Филемон, говорю я, иди спать!
Замок сломан…
Это первое.
Филемону не избежать признания, которое предостережет Бавкиду раз навсегда, он с этой минуты только и будет знать, что где-то в квартире должен быть другой тайник…
Это второе.
Филемон, говорю я, брось это!
Я вижу спящую:
Ее распущенные черные волосы, она только что повернулась на другой бок, ее кораллово-красное ухо, руку с растопыренными пальцами у лица на подушке, она дышит ровно и медленно, как все, кто действительно спит, и не шевеля губами, детские и чуть приоткрытые губы, обнаженные левое плечо и начало груди, ее тело, покрытое лишь простыней, ее тело под простыней, четко очерченное, этакая Ника под предательскими складками мрамора, но теплое, даже горячее от сна, сухое, жаркое, ее кораллово-красное ухо под черными волосами, до которых я могу дотронуться, а она и не заметит, иногда вздрагивают ресницы, но она спит, ее сомкнутые веки, синеватые, блестящие холодно-восковой бледностью осенних безвременников, неподвижные над спящими глазами, не спят, кажется, только волосы, да и кончики пальцев у лица словно бы бодрствуют, но она спит, сон у нее на затылке, там он совсем глубокий, без сновидений, влажный, глубже, чем на лице, которое, кажется, плавает по темному сну, как зыбкое отражение…
Лиленъка.
Филемон, говорю я, ты любишь ее!
Все остальное вздор.
В Африке (так рассказывает один гость) есть будто бы такое племя, где определяют жребием, какого мужчину назначить какой женщине, причем он должен заботиться об этой женщине, когда она молода и здорова, когда больна, когда у нее родятся дети, когда она стареет; вообще же все сожительствуют со всеми. И будто бы (по словам гостя) это самый мирный парод в этой темной части света.
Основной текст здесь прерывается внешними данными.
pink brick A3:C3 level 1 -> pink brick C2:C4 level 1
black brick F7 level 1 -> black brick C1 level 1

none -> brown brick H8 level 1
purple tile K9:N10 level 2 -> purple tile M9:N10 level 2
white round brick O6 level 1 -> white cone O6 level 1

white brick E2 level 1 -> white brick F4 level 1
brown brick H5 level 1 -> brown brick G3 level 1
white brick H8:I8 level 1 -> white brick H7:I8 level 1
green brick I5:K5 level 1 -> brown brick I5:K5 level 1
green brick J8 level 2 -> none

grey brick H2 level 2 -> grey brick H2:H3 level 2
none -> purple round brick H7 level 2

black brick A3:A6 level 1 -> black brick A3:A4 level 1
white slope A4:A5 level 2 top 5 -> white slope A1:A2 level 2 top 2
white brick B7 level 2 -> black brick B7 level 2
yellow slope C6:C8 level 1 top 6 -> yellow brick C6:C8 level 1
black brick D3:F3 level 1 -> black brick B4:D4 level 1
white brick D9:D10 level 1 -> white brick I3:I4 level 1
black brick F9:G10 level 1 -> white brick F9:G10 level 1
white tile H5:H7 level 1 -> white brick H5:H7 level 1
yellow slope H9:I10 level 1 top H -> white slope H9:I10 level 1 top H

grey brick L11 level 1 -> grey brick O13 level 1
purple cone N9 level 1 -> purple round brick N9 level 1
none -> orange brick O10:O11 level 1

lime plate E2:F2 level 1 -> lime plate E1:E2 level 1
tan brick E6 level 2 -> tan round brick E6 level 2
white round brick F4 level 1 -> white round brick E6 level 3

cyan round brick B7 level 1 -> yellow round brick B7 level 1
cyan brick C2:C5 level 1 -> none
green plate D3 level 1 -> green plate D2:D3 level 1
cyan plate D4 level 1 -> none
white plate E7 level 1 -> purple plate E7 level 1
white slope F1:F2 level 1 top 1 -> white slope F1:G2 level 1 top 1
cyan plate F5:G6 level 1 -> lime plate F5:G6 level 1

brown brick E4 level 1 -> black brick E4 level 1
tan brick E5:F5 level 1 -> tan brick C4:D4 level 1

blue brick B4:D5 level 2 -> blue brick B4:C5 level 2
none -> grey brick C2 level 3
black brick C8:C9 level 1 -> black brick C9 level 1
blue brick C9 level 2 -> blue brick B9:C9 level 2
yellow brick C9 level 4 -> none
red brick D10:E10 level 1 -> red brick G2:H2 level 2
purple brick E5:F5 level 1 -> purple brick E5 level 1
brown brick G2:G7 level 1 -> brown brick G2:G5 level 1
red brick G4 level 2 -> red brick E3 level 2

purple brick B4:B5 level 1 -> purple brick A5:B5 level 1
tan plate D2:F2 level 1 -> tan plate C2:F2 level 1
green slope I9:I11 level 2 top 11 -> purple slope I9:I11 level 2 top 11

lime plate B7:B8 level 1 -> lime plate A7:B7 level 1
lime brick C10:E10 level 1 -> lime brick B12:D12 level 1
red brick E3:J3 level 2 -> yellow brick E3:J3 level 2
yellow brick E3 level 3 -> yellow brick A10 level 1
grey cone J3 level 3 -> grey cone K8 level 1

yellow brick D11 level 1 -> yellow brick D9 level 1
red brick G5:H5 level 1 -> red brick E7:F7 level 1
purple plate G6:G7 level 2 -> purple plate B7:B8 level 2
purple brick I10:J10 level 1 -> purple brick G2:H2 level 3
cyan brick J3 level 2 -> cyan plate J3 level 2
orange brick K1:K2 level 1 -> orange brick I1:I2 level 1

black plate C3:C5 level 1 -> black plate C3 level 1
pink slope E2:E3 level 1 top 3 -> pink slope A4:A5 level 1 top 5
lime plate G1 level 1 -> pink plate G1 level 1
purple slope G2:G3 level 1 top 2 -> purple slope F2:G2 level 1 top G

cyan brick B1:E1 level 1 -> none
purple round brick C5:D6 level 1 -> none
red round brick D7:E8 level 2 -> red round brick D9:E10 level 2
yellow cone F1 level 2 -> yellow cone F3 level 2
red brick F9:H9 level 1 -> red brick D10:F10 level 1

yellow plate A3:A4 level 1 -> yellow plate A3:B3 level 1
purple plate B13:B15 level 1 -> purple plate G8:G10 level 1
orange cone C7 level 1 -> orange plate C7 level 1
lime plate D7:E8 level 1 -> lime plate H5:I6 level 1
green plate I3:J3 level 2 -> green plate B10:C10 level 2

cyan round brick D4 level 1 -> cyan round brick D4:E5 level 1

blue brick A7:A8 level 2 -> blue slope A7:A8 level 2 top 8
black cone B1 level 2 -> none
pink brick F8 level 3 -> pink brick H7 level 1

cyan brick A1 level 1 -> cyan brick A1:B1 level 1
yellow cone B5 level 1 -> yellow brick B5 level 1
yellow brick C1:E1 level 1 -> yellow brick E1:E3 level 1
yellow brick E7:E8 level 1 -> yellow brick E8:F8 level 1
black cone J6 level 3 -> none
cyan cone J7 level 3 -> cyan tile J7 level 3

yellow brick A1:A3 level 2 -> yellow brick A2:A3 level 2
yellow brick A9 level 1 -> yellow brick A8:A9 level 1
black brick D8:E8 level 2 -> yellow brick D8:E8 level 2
Эрос наподобие земли общинного пользования, как то соответствует природе, пол и субъект подчиняются не одному и тому же закону; поэтому у тогули (или как там их называют) не бывает случаев, чтобы мужчины стреляли друг в друга из-за женщины. Духовные силы, как и стрелы, нужны им для охоты. Спор возникает только из-за добычи. Воровство карается смертью, вид смерти зависит от ценности украденного предмета. Простая смерть – удар ножом в сонную артерию – ждет похитителя домашней утвари. А похитителя украшений, например женских серег, привязывают к двум пальмам, чтобы первый же ветер, раскачивая обе пальмы, разорвал его воровское тело. Похитителя стрел, которые представляют собой, по-видимому, важнейшую собственность, оскопляют, потом зарывают в землю живьем. Воровок сжигают их мужья. Но кроме воровства, нет ничего, что считалось бы у этих людей позорным и наказуемым или хотя бы вызывало у них огорчение…
Бавкида в восторге!
Кроме этого восторга, разделяемого, между прочим, другими дамами компании, и кроме тех датских писем, которые тоже ничего не доказывают, покуда мы не знаем их содержания, и к тому же, как было сказано, перестали приходить, нет, собственно, ничего, что давало бы Филемону разумное основание предполагать, что Бавкида живет в браке а-ля тогули, вообще ничего…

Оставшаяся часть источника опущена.